For our position and the changes we advocate (the rest of the truth) to restore the patent system, or to join our effort, please visit us at https://aminventorsforjustice.wordpress.com/category/our-position/
or, contact us at [email protected]
Patent InvestorJanuary 9, 2018 01:18 pm
“An absurd result” to which four CAFC judges happily signed their name to support.
An absurd court.
Gene QuinnJanuary 8, 2018 06:30 pm
Agreed. Appealability is presumed unless there is clear and convincing evidence to suggest otherwise. As Anon points out, the AIA is written far less clearly than it could (and should have been). But for the Director’s decision to be insulated when there is a clear violation of institution based on a statutory bar would require an upending of generations (at least) of law. You cannot bring a case or claim after the statute of limitations has run and it has been raised as a defense.
To read 315(b) as nonappealable would be to vest in the Director (delegated to the PTAB) absolute discretion to institute in violation of the statute. An absurd result.
Edward HellerJanuary 8, 2018 05:21 pm
Gene, the prevailing law is that Congress intends appealability; thus the proponent of non-appealability must prove their case by clear and convincing evidence. From the point of clear and convincing evidence, one should note that the position of the patent office and indeed of the Justice Department for a good while was that the decisions under 315(b) were appealable from a final decision.
AnonJanuary 8, 2018 05:08 pm
Thanks Gene – I concur to your position.
(still with chastisement to Congress for writing so horribly in the AIA)
Gene QuinnJanuary 8, 2018 04:59 pm
You say: “It is MORE curious to think that the AIA was somehow written in an unflawed manner…”
You say: “Congress needs to be chastised when it writes in such strong and stark words as it did in 314(d).”
I think O’Malley’s concurrence makes sense, but if I were a Judge I’d simply conclude that whether an IPR is time-barred is appealable because it is a subject matter jurisdictional matter.

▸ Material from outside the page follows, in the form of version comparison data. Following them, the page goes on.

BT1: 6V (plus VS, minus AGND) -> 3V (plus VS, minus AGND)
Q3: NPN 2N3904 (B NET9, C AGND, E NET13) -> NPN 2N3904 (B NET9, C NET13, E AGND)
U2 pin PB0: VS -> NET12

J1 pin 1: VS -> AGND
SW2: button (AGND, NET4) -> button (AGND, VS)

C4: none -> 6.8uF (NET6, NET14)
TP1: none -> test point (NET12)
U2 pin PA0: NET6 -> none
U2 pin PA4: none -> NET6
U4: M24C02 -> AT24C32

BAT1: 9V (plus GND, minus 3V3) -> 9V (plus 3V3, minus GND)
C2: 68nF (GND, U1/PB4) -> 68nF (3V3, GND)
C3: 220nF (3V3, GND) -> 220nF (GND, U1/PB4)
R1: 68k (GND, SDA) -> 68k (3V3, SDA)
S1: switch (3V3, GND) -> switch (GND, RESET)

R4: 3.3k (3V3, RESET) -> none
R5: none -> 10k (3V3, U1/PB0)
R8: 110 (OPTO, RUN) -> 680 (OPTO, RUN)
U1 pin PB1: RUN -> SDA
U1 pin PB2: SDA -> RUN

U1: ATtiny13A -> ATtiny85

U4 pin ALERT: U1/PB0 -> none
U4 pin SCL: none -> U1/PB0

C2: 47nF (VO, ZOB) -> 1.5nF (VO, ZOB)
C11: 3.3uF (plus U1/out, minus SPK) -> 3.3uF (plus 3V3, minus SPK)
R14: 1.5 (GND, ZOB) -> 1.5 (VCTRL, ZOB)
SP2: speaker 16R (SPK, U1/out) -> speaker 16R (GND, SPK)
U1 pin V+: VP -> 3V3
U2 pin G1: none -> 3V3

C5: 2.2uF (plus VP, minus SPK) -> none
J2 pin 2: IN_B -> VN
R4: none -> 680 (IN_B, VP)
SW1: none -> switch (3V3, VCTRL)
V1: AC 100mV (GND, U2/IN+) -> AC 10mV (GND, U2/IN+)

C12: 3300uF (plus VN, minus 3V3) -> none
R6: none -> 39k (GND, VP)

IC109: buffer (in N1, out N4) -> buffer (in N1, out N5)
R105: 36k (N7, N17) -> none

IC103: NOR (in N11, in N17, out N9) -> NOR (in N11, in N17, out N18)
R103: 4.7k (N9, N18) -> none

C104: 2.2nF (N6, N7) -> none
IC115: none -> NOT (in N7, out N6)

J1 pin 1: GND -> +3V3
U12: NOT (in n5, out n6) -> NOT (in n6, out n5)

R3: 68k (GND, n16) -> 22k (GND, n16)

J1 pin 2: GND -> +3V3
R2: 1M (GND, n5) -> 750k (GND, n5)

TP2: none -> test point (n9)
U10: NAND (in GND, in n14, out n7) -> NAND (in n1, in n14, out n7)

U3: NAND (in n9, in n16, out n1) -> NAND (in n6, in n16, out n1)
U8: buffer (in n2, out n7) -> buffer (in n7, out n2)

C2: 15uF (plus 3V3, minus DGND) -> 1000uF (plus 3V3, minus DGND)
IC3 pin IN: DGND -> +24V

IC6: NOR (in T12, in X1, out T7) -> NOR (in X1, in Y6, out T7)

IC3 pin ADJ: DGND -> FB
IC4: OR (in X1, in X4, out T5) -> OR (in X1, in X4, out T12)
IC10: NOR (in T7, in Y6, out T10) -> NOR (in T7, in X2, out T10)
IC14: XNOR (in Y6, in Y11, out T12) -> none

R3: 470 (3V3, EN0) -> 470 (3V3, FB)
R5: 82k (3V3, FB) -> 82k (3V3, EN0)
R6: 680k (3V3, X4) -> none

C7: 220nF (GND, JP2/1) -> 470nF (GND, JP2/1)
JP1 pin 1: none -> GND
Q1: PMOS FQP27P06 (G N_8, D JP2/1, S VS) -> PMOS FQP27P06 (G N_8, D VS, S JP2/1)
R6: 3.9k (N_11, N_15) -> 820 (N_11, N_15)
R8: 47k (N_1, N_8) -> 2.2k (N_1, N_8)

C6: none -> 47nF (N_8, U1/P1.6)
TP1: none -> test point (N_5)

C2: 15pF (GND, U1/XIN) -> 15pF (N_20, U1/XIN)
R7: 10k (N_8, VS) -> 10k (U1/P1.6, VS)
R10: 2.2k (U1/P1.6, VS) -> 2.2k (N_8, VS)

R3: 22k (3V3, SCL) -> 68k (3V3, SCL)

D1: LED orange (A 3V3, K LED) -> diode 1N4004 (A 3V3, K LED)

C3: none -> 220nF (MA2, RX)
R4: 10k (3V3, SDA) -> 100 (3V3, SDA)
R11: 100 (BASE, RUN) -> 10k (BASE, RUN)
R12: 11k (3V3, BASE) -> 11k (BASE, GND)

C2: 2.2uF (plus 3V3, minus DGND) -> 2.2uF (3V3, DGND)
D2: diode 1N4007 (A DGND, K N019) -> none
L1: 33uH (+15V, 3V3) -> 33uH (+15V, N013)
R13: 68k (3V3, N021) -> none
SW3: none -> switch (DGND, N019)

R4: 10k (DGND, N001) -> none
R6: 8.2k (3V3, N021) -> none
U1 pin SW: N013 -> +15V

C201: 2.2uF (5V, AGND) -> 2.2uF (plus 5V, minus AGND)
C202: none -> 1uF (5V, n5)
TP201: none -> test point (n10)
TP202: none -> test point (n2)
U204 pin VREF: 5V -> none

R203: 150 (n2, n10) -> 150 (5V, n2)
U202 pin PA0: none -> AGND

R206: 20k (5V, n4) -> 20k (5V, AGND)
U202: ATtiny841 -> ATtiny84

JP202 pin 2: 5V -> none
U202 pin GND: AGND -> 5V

A violation of a statute of limitations must be challenged or it is waived. If it is challenged it strikes at the heart of whether the tribunal has authority to hear the case. It is not a substantive challenge to the Director’s determination to institute, but rather it is a challenge to the authority of the Director to institute.
Remember, the Director had authorized institution where petitions were filed clearly outside the statute of limitations. That ultra vires action has to be appealable or it renders the statute of limitations superfluous.
AnonJanuary 8, 2018 04:20 pm
“frankly it is curious why anyone would think that a decision to institute a petition filed in violation of the statute of limitations couldn’t be reviewed”
I think it NOT so curious if one bases the view on a strict reading of the words used by Congress in the AIA.
It is MORE curious to think that the AIA was somehow written in an unflawed manner and that such (noncurious) readings would not somehow naturally lead to rather odd results.
I will grant that the ends achieved by the en banc CAFC are ultimately sensible.
“Substantively, the majority would explain that after reviewing the entire statutory scheme as a whole, § 315 is not substantively related to the institution decision addressed in § 314(a), and it therefore is not subject to § 314(d)’s bar on judicial review.”
I would highly disagree.
The two sections are clearly substantively related, and especially so when one views the AIA in its entirety.
And while I may also agree with the “feeling” expressed by the concurrence, I would push back that IF that view were to be truly applicable, THEN Congress needs to be chastised when it writes in such strong and stark words as it did in 314(d). THAT is (and those words are) where the real problem is to be found.
In many locations of the AIA, Congress has chosen poorly. A “saving” decision like this one may “satisfy” the (as noted, conflicting) results of a POORLY written law, but to me, they are eminently Unsatisfying, as they do not reflect the actual (and actually conflicting) words of Congress.
I would rather have the courts push back on Congress when such horribly written laws find their ways into the courts.
What this does (I fear) is avoid a “pain” that is better taken “all at once,” analogous to ripping off of a Band-Aid.